Napoléon passe à nouveau des nuits paisibles avec Mlle George. Un matin, on lui apporte la première pièce de un franc qui vient d'être frappée. Il la soupèse. Les cinq grammes comportent neuf dixièmes d'argent fin. Voilà une arme et une des raisons de la guerre. Les Anglais ne veulent pas d'une France commerçante et riche, à la monnaie stable. Ils brisent la paix pour étouffer un marchand rival.
Il retourne la pièce. Sous les mots de République française , il voit son effigie.

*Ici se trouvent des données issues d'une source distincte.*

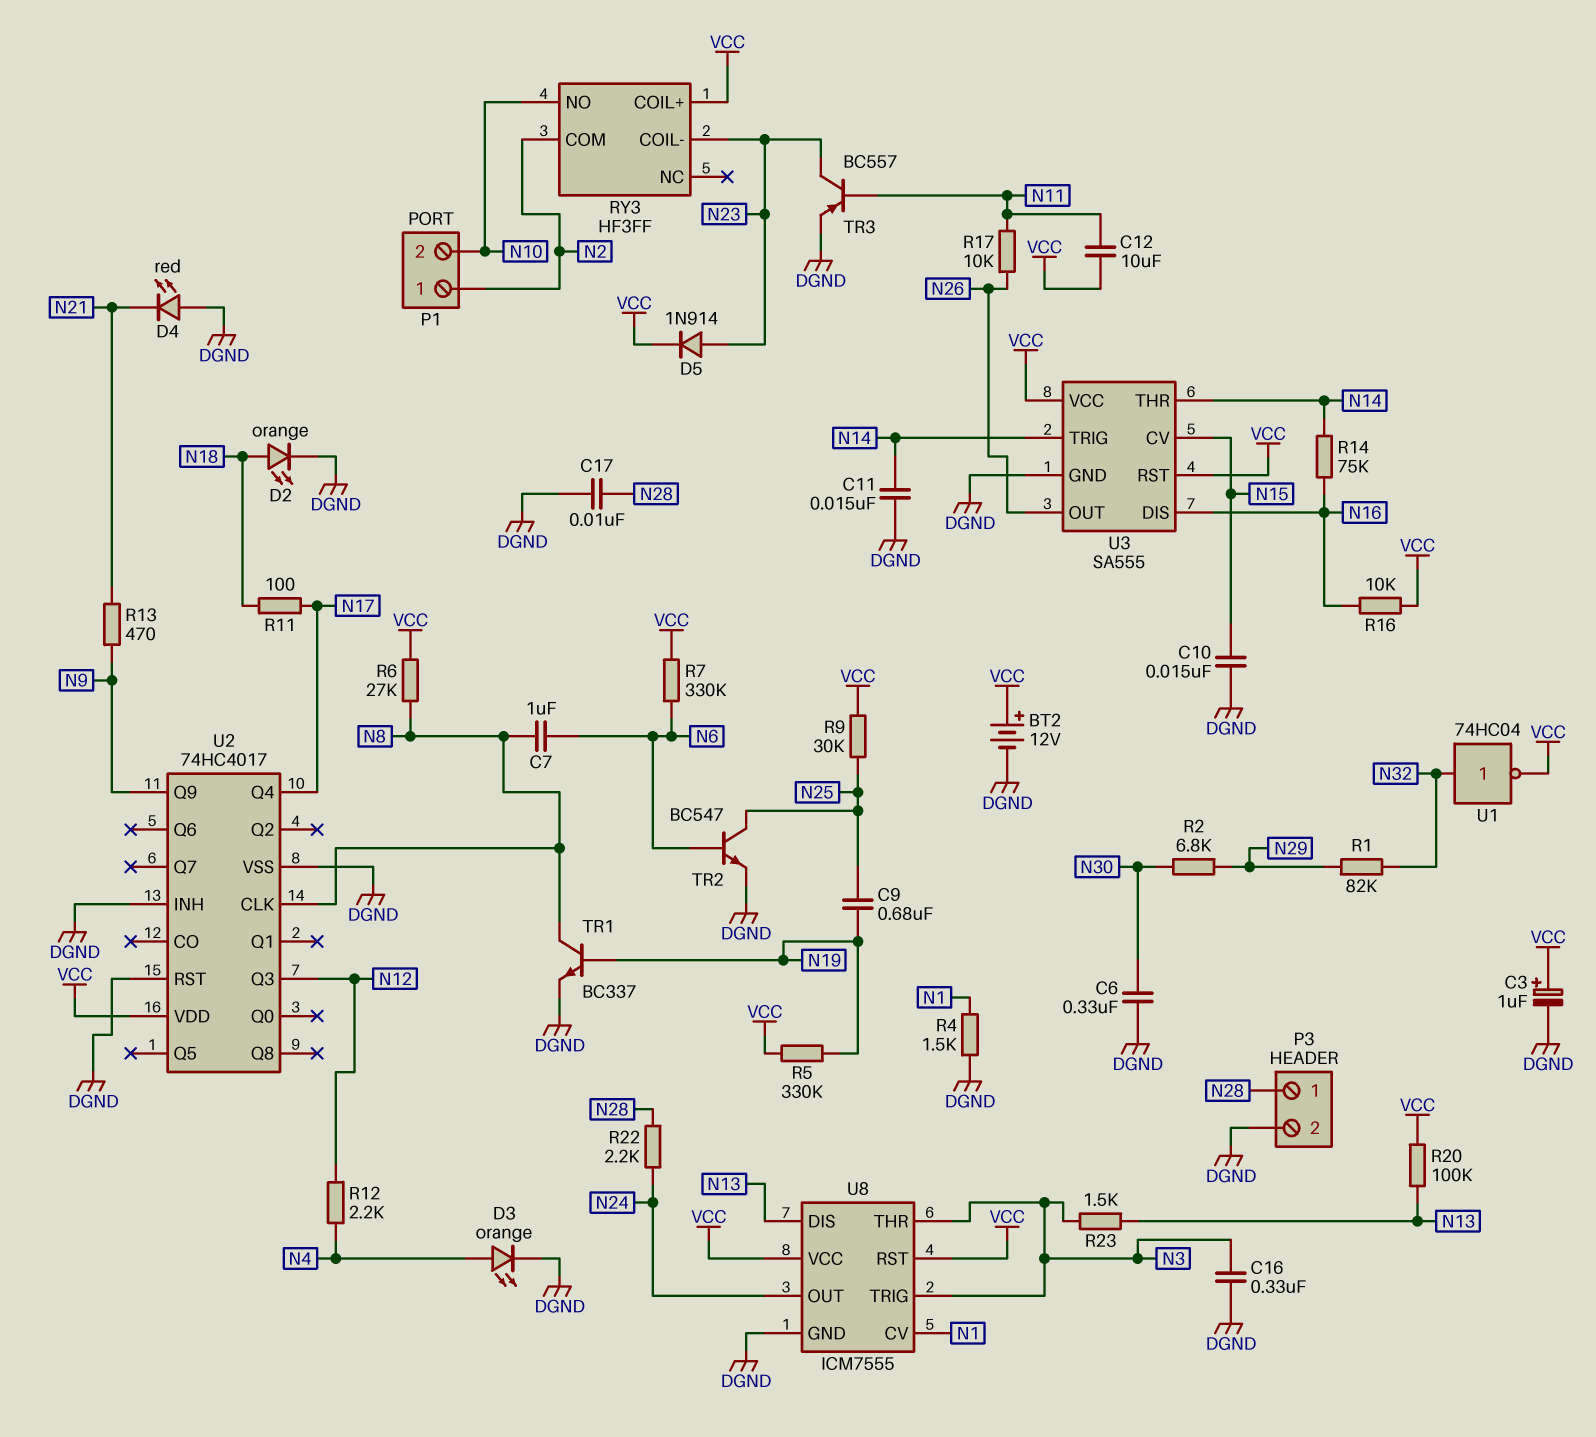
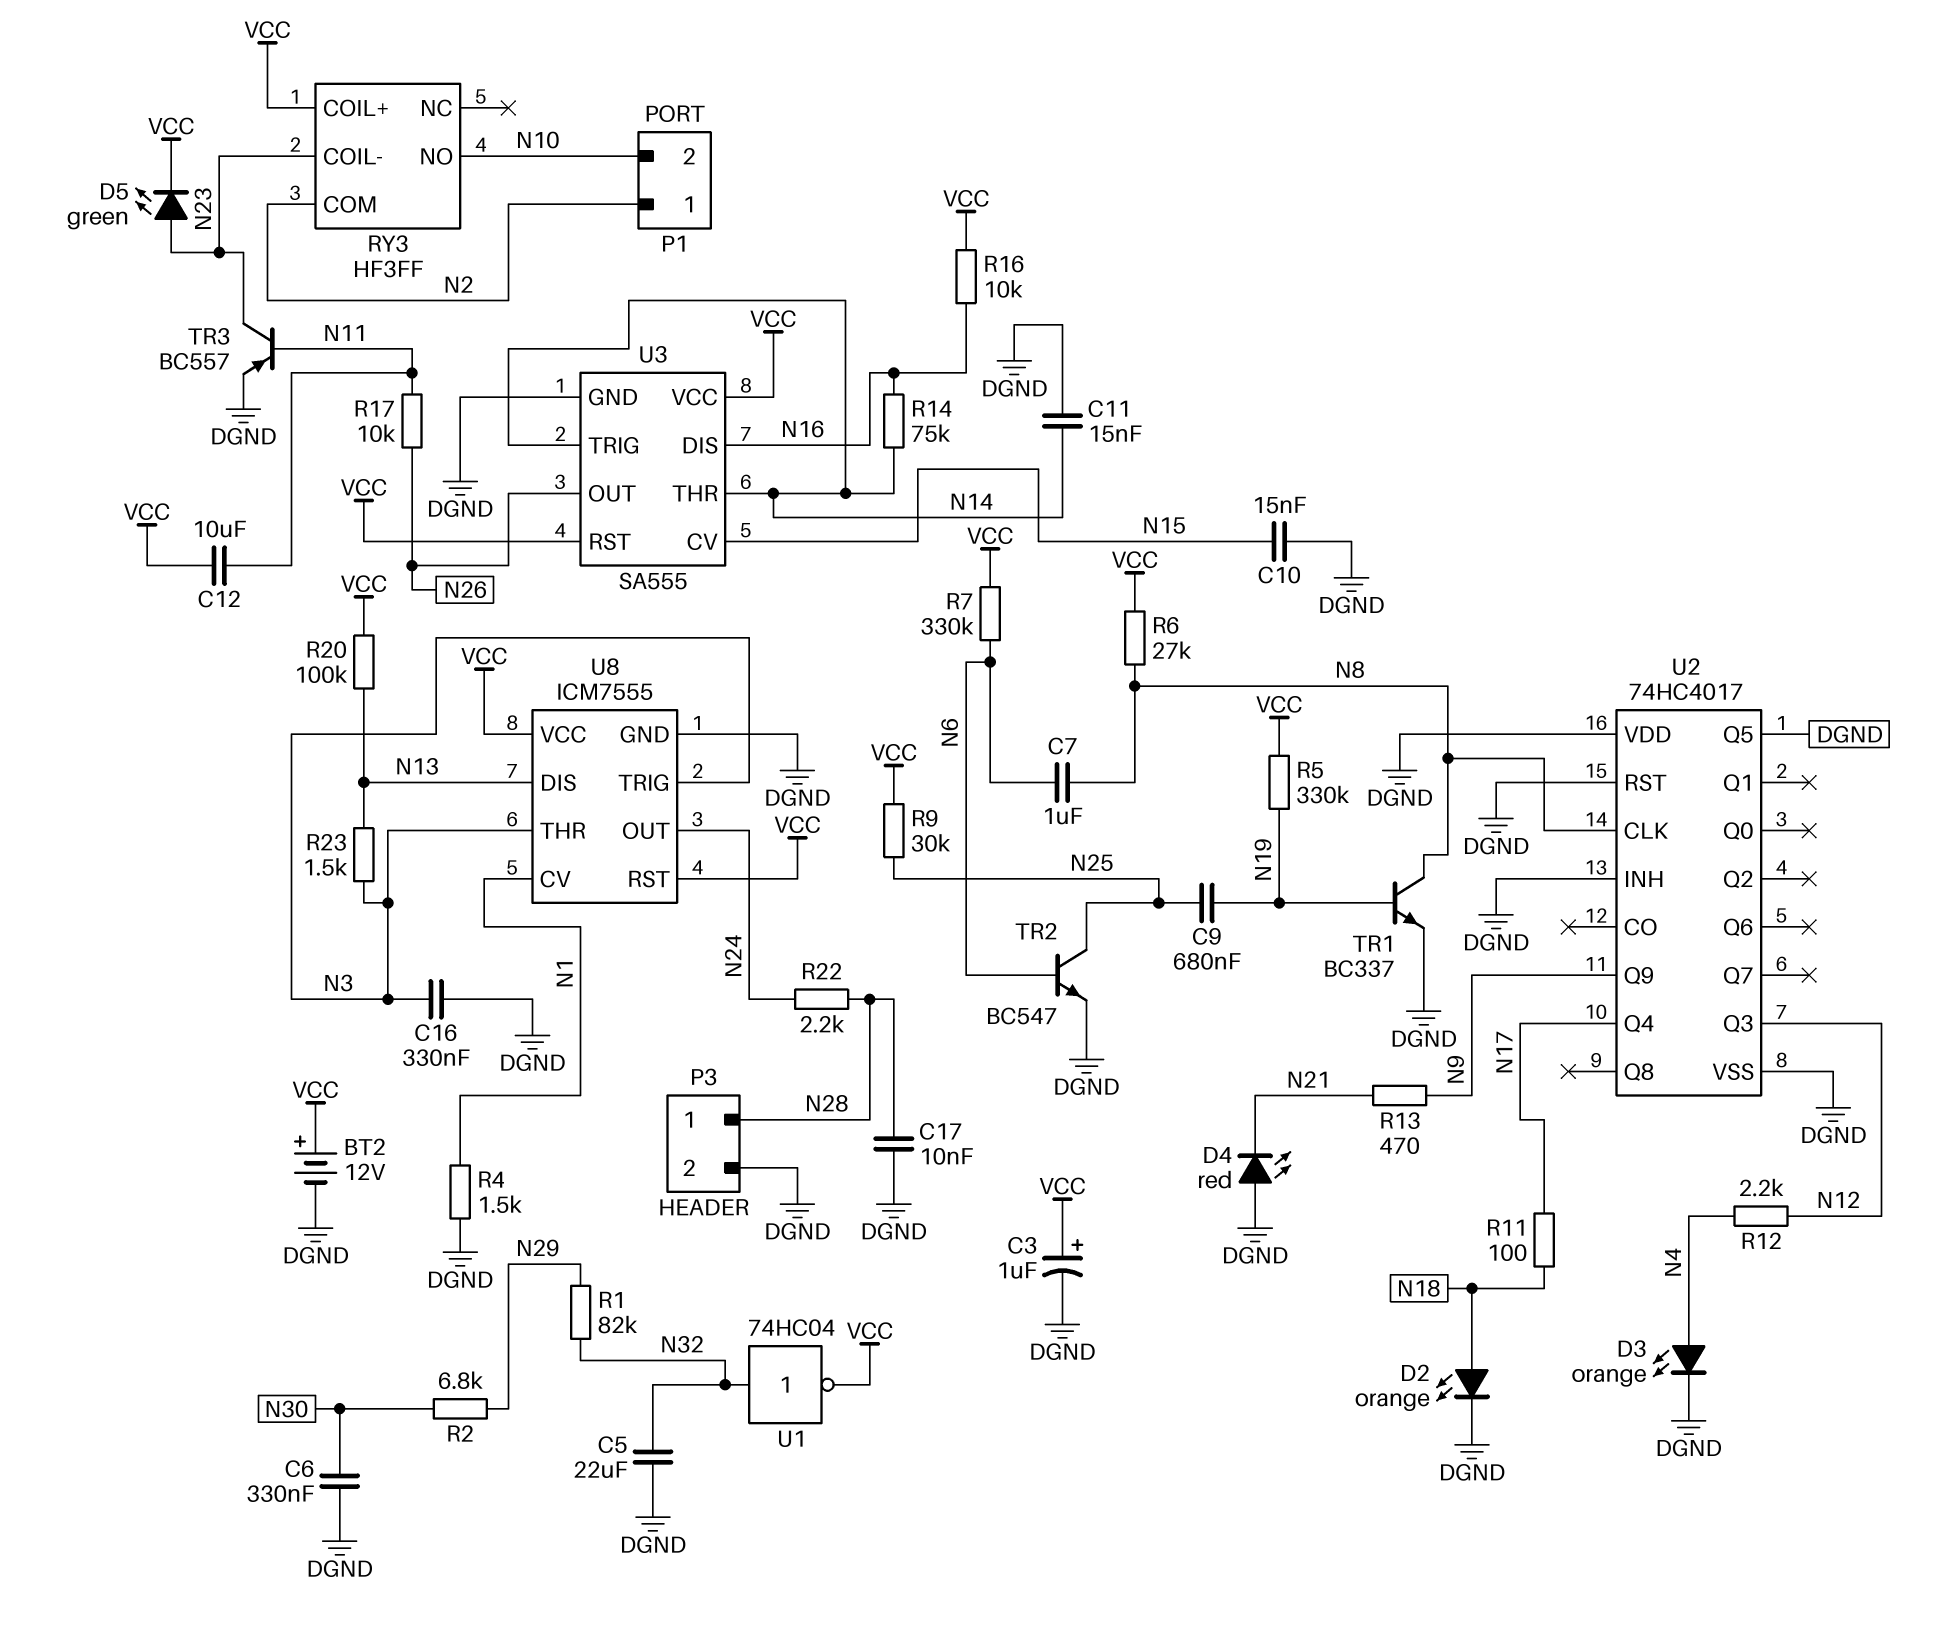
C5: none -> 22uF (DGND, N32)
D5: diode 1N914 (A N23, K VCC) -> LED green (A N23, K VCC)
U2 pin Q5: none -> DGND
U2 pin VDD: VCC -> DGND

Il reste longuement ainsi, jouant avec cette pièce, qui est une autre de ses empreintes dans l'Histoire.
Il décide d'aller à la chasse dans les bois qui entourent le palais de Saint-Cloud. Il chevauche dans la forêt. Il est bien dans son corps. La guerre peut venir.
Il reçoit Talleyrand le 1 er mai, qui lui présente une lettre de Withworth.
Il la regarde à peine. Les jeux sont faits.
- Si la note contient le mot ultimatum, dit-il, faites-lui sentir que ce mot renferme celui de guerre. Si la note ne contient pas ce mot, faites qu'il le mette, en lui faisant observer qu'il faut enfin savoir à quoi s'en tenir !
On ne peut plus hésiter. Il écoute Talleyrand avancer des arguments pour qu'on négocie encore. Il hausse les épaules, aspire plusieurs prises de tabac, calmement. Il accepte les idées de Talleyrand ; qu'on propose en effet aux Anglais de confier Malte à la Russie, ou bien que les Anglais admettent que les Français s'installent dans le golfe de Tarente en compensation de Malte. Mais il est persuadé qu'ils refuseront.
- D'ailleurs, puisqu'il faut combattre tôt ou tard, avec un peuple auquel la grandeur de la France est insupportable, eh bien, mieux vaut aujourd'hui que plus tard, dit-il.
Il ouvre la fenêtre. Cette journée du 1 er mai 1803 est transparente. Des soldats manœuvrent dans les allées du parc, autour du château.
- L'énergie nationale, reprend-il, n'est pas émoussée par une longue paix. Je suis jeune, les Anglais ont tort, plus tort qu'ils n'auront jamais ; j'aime mieux en finir.